Speaking to the point in that last post, Sen. Whitehouse asked Blair if his point to Kit Bond about withholding some interrogation techniques from public release was meant to circumvent the new uniform standards for interrogation. Or did it mean compliance with "more or less the design of the Army field manual right now," where some specificity on implementing the interrogation techniques is all that’s withheld for operational security. "Is that what you intended by your response?"

Blair: "The general pattern I have in mind [is that], the information more widely available is more general than [that] used against adversaries… We have to assure the American people we are acting correctly but we don’t want to provide intelligence support to those trying to come after us."

But not creating a loophole for non-Geneva compliant CIA interrogation techniques? "No, sir. Not saying ‘Here’s the document, and then, just kidding, here’s the real stuff."
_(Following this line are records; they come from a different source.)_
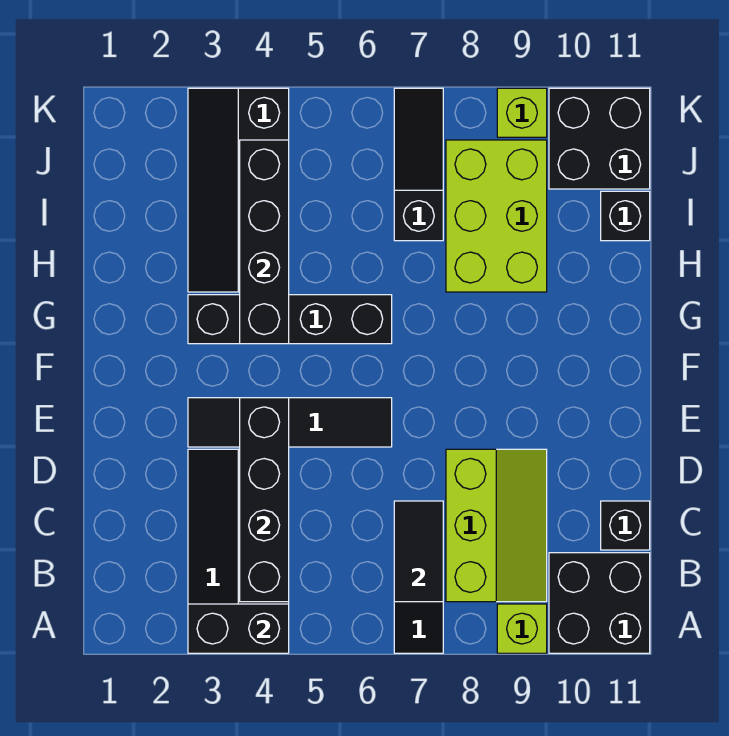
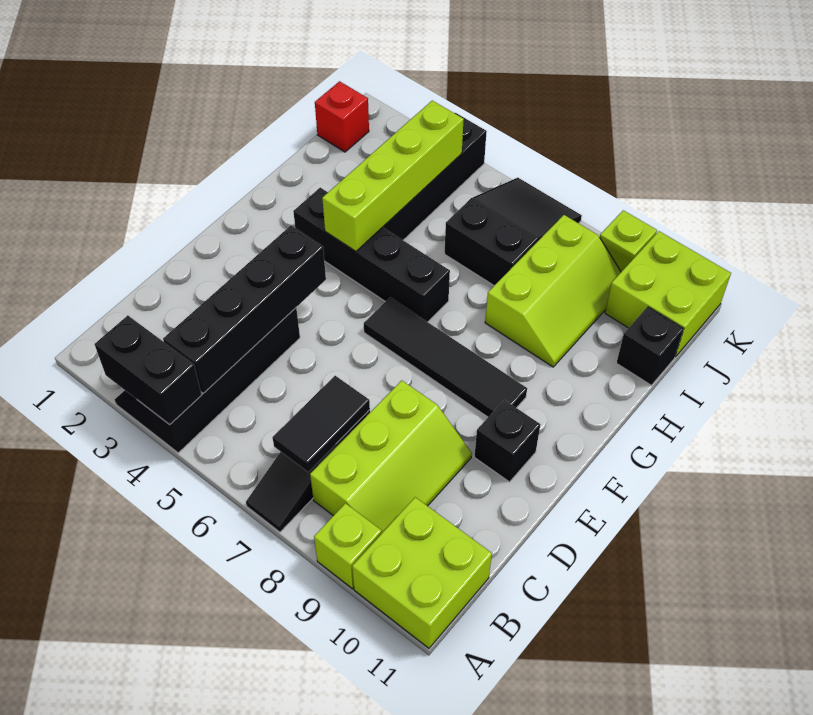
black brick A10:B11 level 1 -> lime brick A10:B11 level 1
black brick C11 level 1 -> black brick E10 level 1
black tile E3:E6 level 1 -> black tile F6:F9 level 1
black brick G4:J4 level 2 -> lime brick G4:J4 level 2
lime brick H8:J9 level 1 -> lime slope H8:J9 level 1 top 8
black slope I7:K7 level 1 top I -> black slope I6:K7 level 1 top I
none -> red brick J1 level 1
black brick J10:K11 level 1 -> lime brick J10:K11 level 1

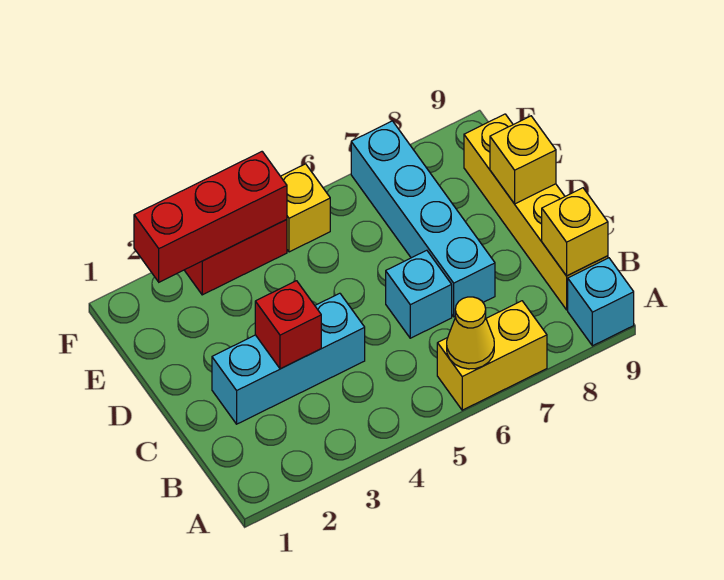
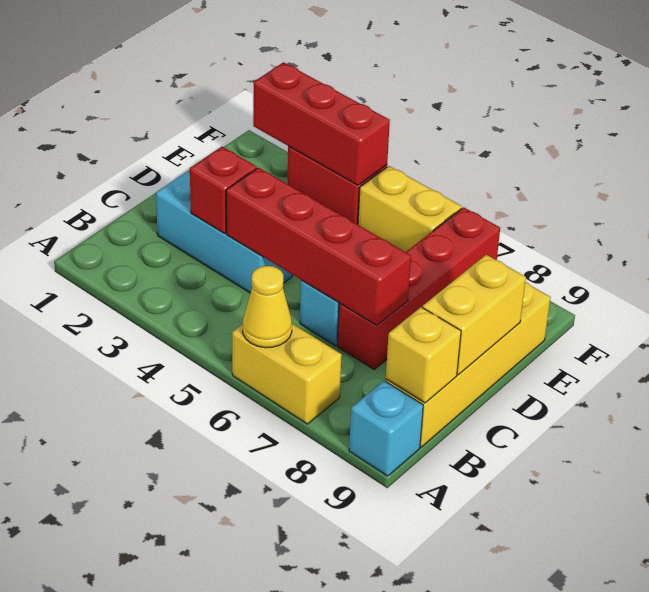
none -> red brick C4:C7 level 2
cyan brick C7:F7 level 1 -> red brick C7:F7 level 1
yellow brick D9 level 2 -> yellow brick C9:D9 level 2
yellow brick F5 level 1 -> yellow brick F5:F6 level 1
Update: Michael Scherer was at the White House briefing on this and reports:

The official just made clear that any separate interrogation policy would not allow "different techniques" from the Army Field Manual. "We need a protocal that may be more appropriate for the intelligence scenario than for the battlefield scenario," the official said. "That doesn’t mean reintroducing techniques that are inconsistent with the Army Field Manual." The briefing is still ongoing. Will update as appropriate.

Crossposted to The Streak.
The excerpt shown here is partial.